The New York Times op-ed contributor mined the wisdom of serious scholars and experts to discuss ideas for reforming our system.

I long ago fell off the bandwagon of American exceptionalism, especially where it pretends and pronounces the perfection or near-perfection of the U.S. system of politics and government and suggests that the rest of the world benefits from our model.

Few of the democracies that have developed since ours came on the scene have used us as their model, and none recently. Those lucky newer democracies benefit from our mistakes and the blatantly obvious (to outsiders) problems built into our system, which, quite recently, produced a national “leader” who had been chosen by, and gained the support of, neither a majority nor even a plurality of the electorate, who had no prior experience in government, and who brought us as close as we have been since roughly the Civil War to the ruination of our now-relatively-ancient experiment in democracy.
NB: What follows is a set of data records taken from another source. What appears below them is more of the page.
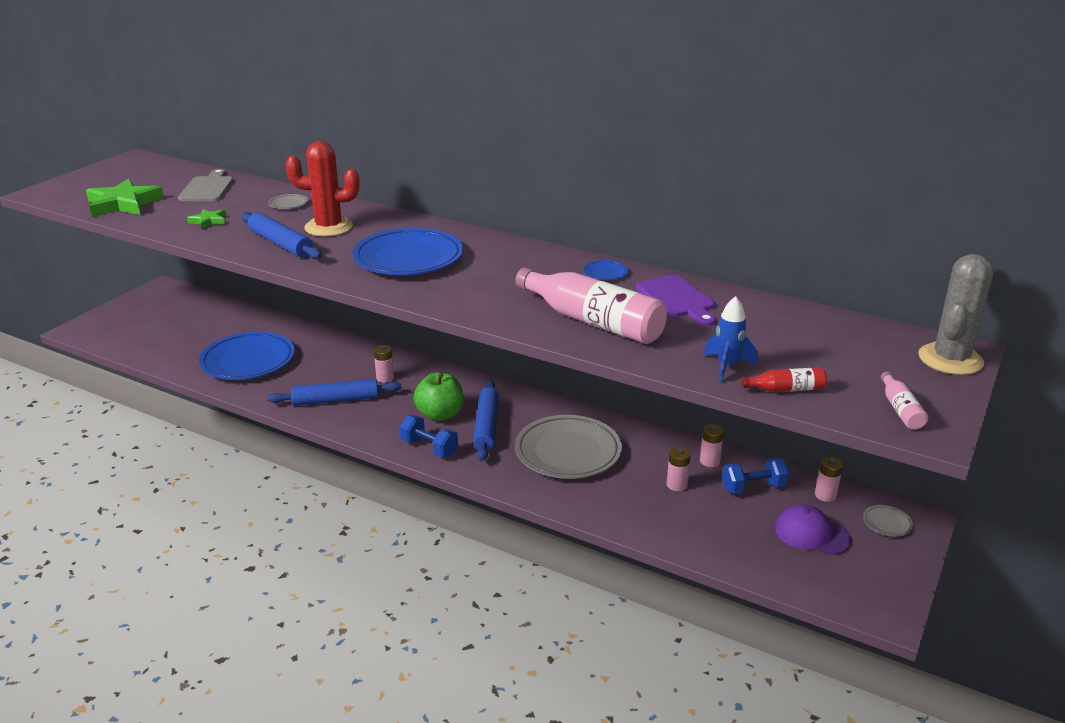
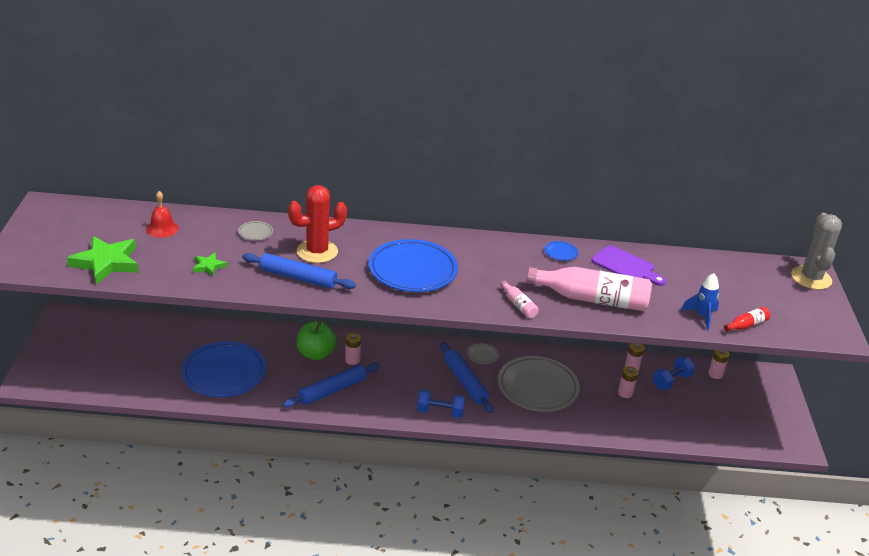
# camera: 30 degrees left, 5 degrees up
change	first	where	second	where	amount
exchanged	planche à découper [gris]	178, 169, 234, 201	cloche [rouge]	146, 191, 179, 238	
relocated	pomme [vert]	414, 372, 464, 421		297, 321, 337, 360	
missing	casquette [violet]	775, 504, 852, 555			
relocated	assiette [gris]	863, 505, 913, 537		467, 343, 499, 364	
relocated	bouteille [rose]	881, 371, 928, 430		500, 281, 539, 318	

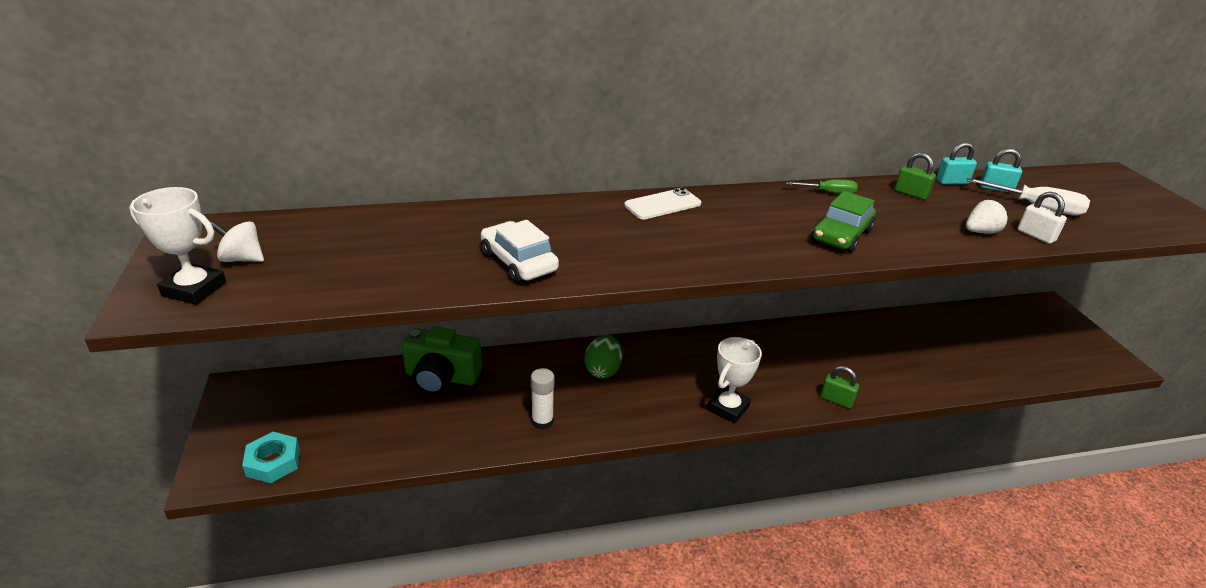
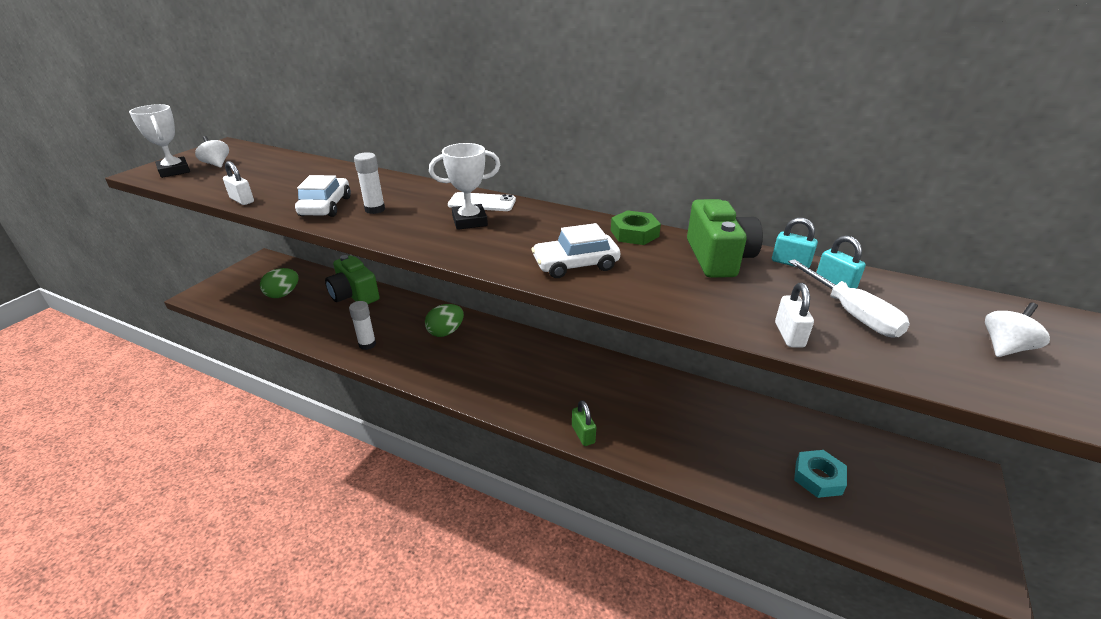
# camera: 40 degrees right, 0 degrees up
change	first	where	second	where	amount
relocated	écrou [turquoise]	242, 432, 300, 483		794, 450, 847, 498	
relocated	trophée [blanc]	707, 337, 762, 423		429, 143, 500, 230	
exchanged	tournevis [vert]	785, 179, 858, 194	écrou [vert]	611, 210, 661, 245	
colour	voiture [vert]	811, 191, 876, 253	voiture [blanc]	532, 223, 620, 278	
exchanged	cadenas [vert]	894, 152, 936, 200	appareil photo [vert]	687, 199, 763, 278	
missing	fraise [blanc]	966, 200, 1009, 234			
appeared			cadenas [blanc]	223, 161, 254, 205	
appeared			œuf [vert]	260, 268, 298, 298	
appeared			bâton de colle [blanc]	354, 152, 385, 214	
appeared			toupie [blanc]	985, 302, 1050, 357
I don’t blame the founders/framers of the Constitution. They didn’t have the benefit of many experiments in how to do democracy that have come along since, and they were dealing with a their own political imperatives that led to atrocities like the three-fifths compromise, obviously hideous to modern eyes, but which was apparently necessary to get the 1787 Constitution enacted. Of course, that 3/5 atrocity no longer applies, although many states seem to find 21st-century ways of depressing turnout among black voters.

But many other features (like the one that gives California and Wyoming equal power in the U.S. Senate despite a population ratio of slightly more than 68-1) do still apply, directly and unalterably. I say unalterably because, as I’ve mentioned before, the Constitution specifies that that particular feature can never be amended.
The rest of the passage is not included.